Clarence – Por Deus, eu acho que nenhum homem está em segurança, exceto os parentes da Rainha e os arautos que varam a noite batendo perna entre o Rei e Madame Shore. Não lhe contaram que humilde peticionário Lorde Hastings provou ser, em prol de sua libertação, para ela?

Ricardo – Com muita humildade, lamentando-se à sua divindade, foi assim que o Lorde Chamberlain conseguiu sua liberdade. Vou lhe dizer o que penso: acho que, se queremos nos manter nas boas graças do Rei, o jeito é sermos serviçais a Madame Shore, usar a libré de sua casa.[8] Ela, e também a viúva ciumenta e gasta, já que o nosso irmão elevou-as a damas da corte, são tagarelas poderosas na nossa monarquia.

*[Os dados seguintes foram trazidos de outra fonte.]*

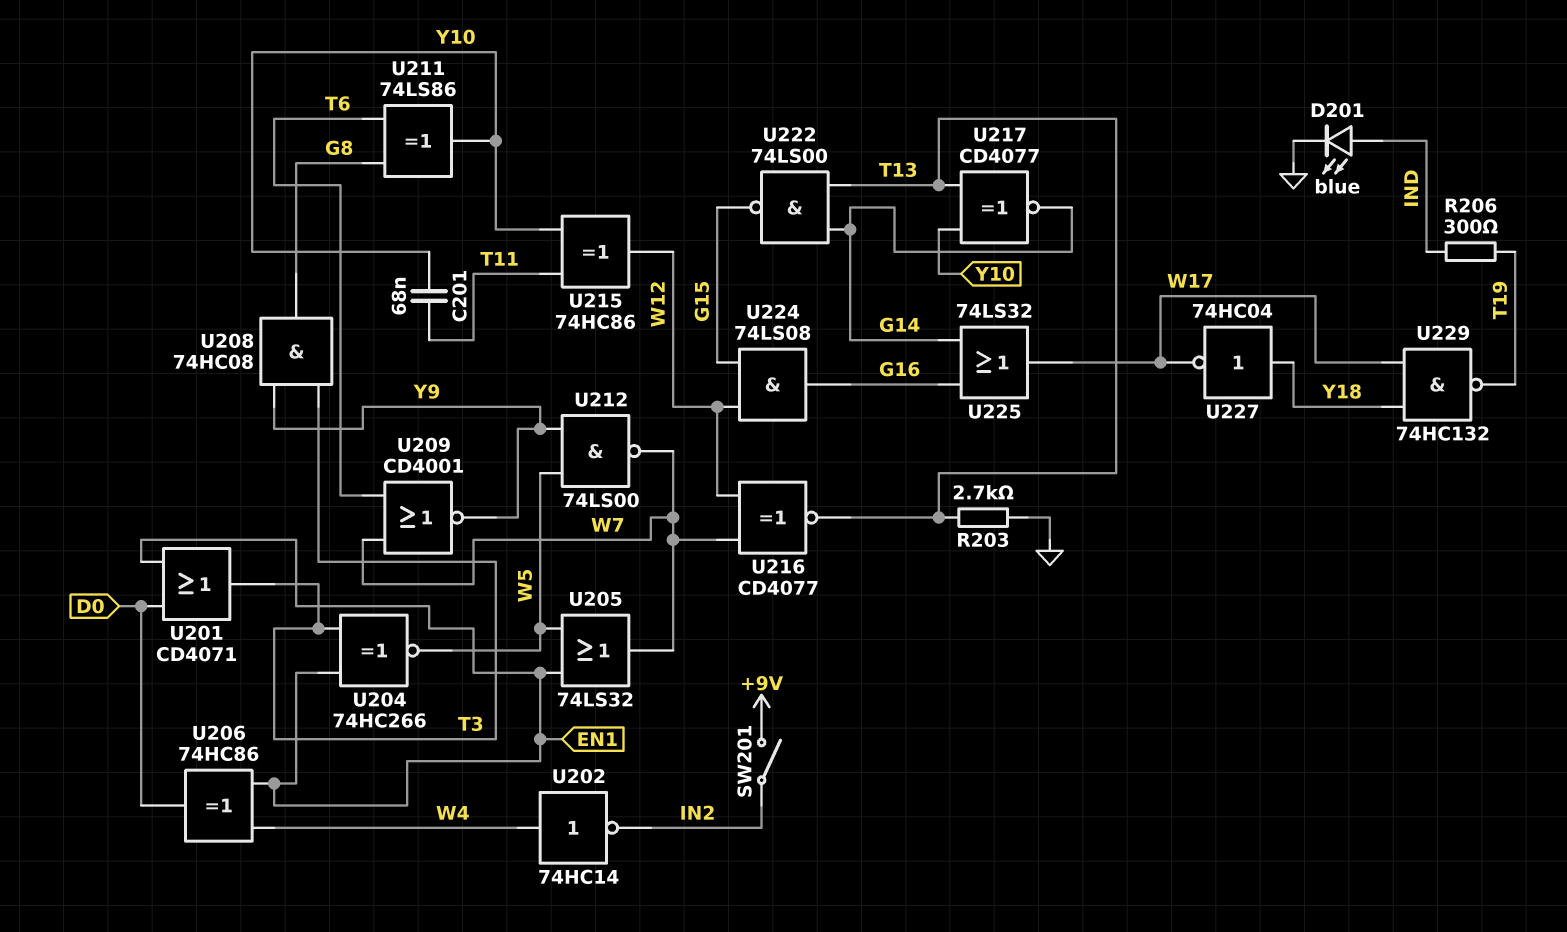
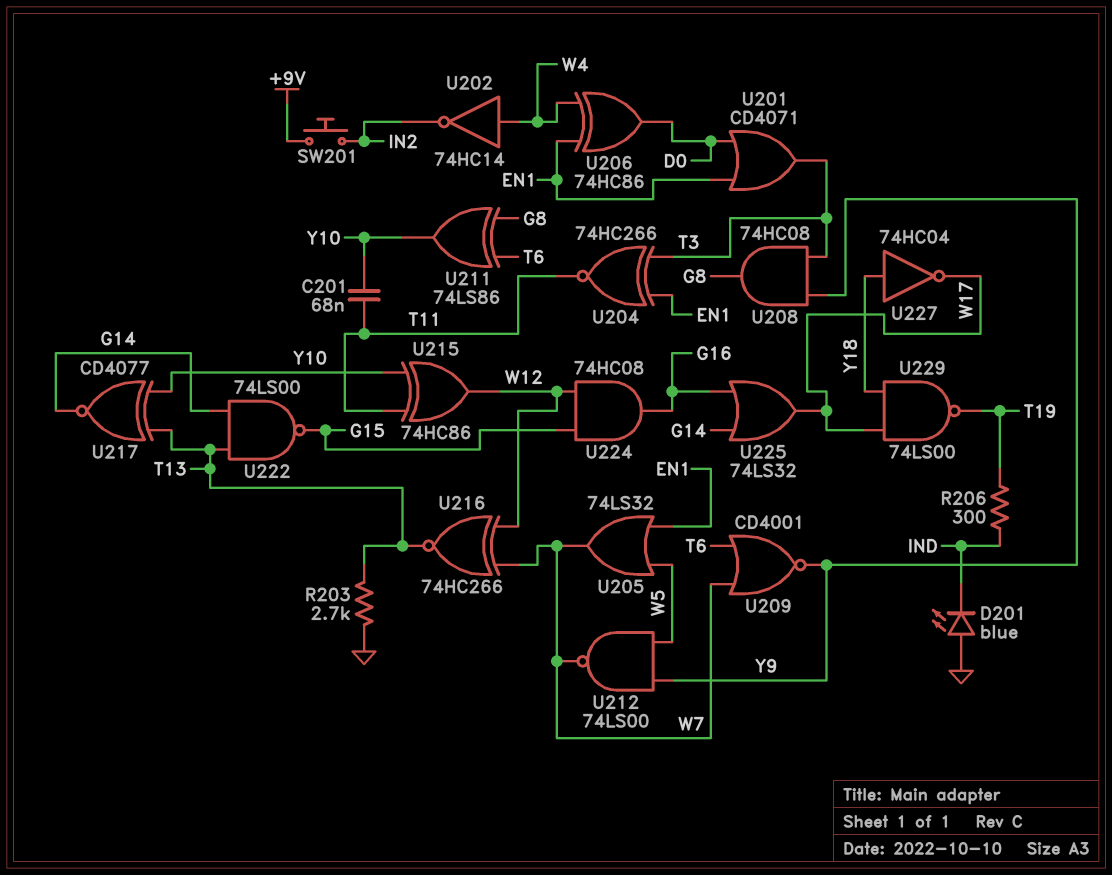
D201: LED blue (A IND, K GND) -> LED blue (A GND, K IND)
SW201: switch (+9V, IN2) -> button (+9V, IN2)
U204: XNOR 74HC266 (in EN1, in T3, out W5) -> XNOR 74HC266 (in EN1, in T3, out T11)
U216: XNOR CD4077 (in W7, in W12, out T13) -> XNOR 74HC266 (in W7, in W12, out T13)
U224: AND 74LS08 (in G15, in W12, out G16) -> AND 74HC08 (in G15, in W12, out G16)
U229: NAND 74HC132 (in W17, in Y18, out T19) -> NAND 74LS00 (in W17, in Y18, out T19)

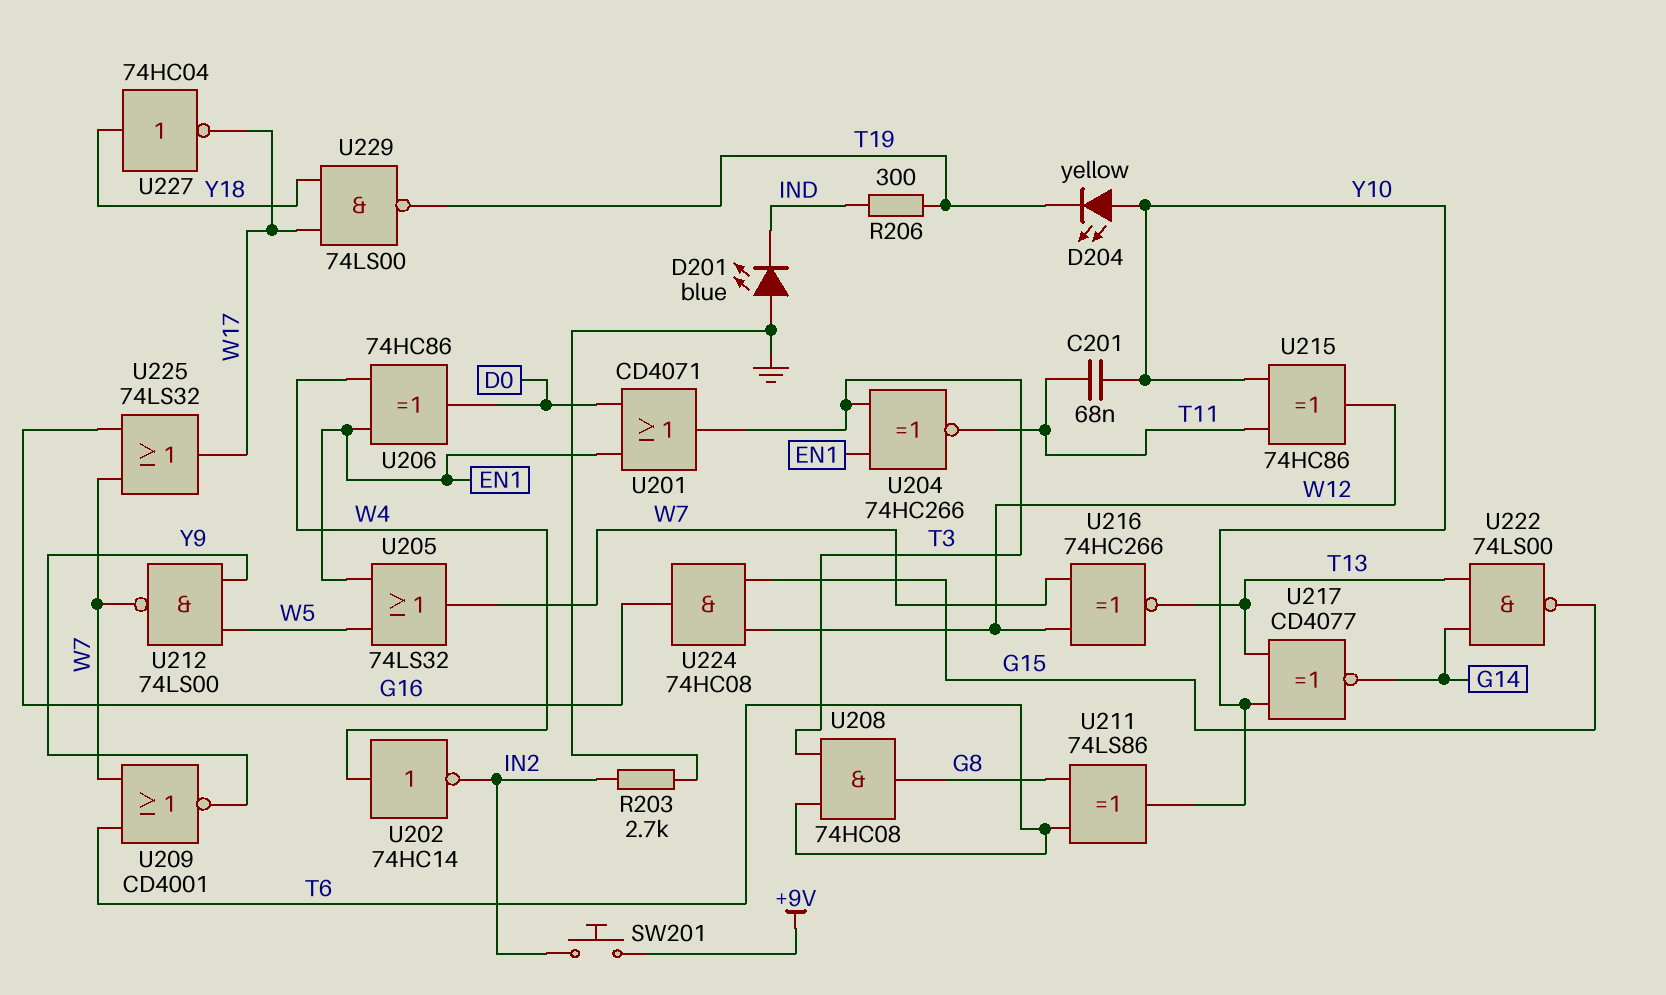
D204: none -> LED yellow (A Y10, K T19)
R203: 2.7k (GND, T13) -> 2.7k (GND, IN2)
U208: AND 74HC08 (in T3, in Y9, out G8) -> AND 74HC08 (in T3, in T6, out G8)
U225: OR 74LS32 (in G14, in G16, out W17) -> OR 74LS32 (in G16, in W7, out W17)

Brakenbury – Rogo a Suas Graças que me perdoem, mas Sua Majestade foi muito rígido em suas ordens: ninguém pode engajar-se em conversa particular… homem algum, do grau que for… com seu irmão.

Ricardo – Muito bem. Se lhe agrada, Brakenbury, você pode compartilhar de tudo o que conversamos. Não há traição em nossas palavras, homem. Estamos comentando como o Rei é sábio e cheio de virtudes, e sua nobre Rainha, conforme a idade vai avançando, continua formosa e não é ciumenta. Também comentamos que a mulher do Shore tem belos pés, lábios como uma cereja, olhos encantadores, uma fala agradável e breve, e que os parentes da Rainha são cavalheiros natos. O que me diz disso, sir? Tem como negar tudo isso?

Brakenbury – Nada disso, milorde, é da minha conta.

Ricardo – Não tem conta com Madame Shore? Pois eu lhe digo, meu caro, que, quem tem conta com ela (fora um único homem), melhor seria manter essa conta secreta e fazer tudo sozinho.

Brakenbury – Quem é esse único homem, milorde?

Ricardo – O marido dela, seu pilantra! Você me trairia?

Brakenbury – Peço à Sua Graça que me perdoe e, ademais, abstenha-se de confabular com o nobre Duque.

Clarence – Conhecemos as suas ordens, Brakenbury, e vamos respeitá-las.

Ricardo – Nós somos os súditos ábditos, longínquos da Rainha, e devemos obedecer. Irmão, adeus. Vou falar com o Rei e, o que você quiser que eu faça por você… mesmo que seja chamar de cunhada essa viúva do Rei Eduardo… eu o farei, se for para conseguir a sua libertação. Neste meio-tempo, esta profunda desgraça entre irmãos toca-me a mim mais fundo que você possa imaginar. [Chorando, abraça Clarence.]

Clarence – Eu sei que isto não nos agrada nem um pouco.

Ricardo – Bem, o seu encarceramento não será longo. Vou libertá-lo, irmão; do contrário, mentirei por você. Neste meio-tempo, tenha paciência.

Clarence – Preciso por força ter paciência. Adeus. [Saem Clarence, Brakenbury e a escolta.]

Ricardo – Vá, trilhe o caminho do qual você não retornará jamais. É simples, meu despretensioso Clarence: eu te amo tanto que meu desejo é em breve enviar tua alma para o céu… se os céus quiserem aceitar o presente de nossas mãos. Mas, quem vem aí? Hastings, recém-libertado? [Entra Lorde Hastings.]

Hastings – Bom dia para Sua Graça.

Ricardo – Bom dia também para o meu bom Lorde Chamberlain. Seja muito bem-vindo ao ar livre. Como foi que sua senhoria suportou o encarceramento?

Hastings – Com paciência, meu nobre lorde, como precisa ser com os prisioneiros. Mas viverei, milorde, para agradecer àqueles que foram a causa do meu aprisionamento.

Ricardo – Sem dúvida, sem dúvida. E Clarence também, fará o mesmo. Pois aqueles que foram os seus inimigos são os inimigos dele e triunfaram tanto sobre ele quanto sobre você.

Hastings – Uma pena que as águias estejam sendo engaioladas enquanto milhafres e bútios ficam em liberdade para cair sobre suas presas.

Ricardo – Que notícias você tem do exterior?

Hastings – Nenhuma tão ruim quanto estas que temos nós aqui.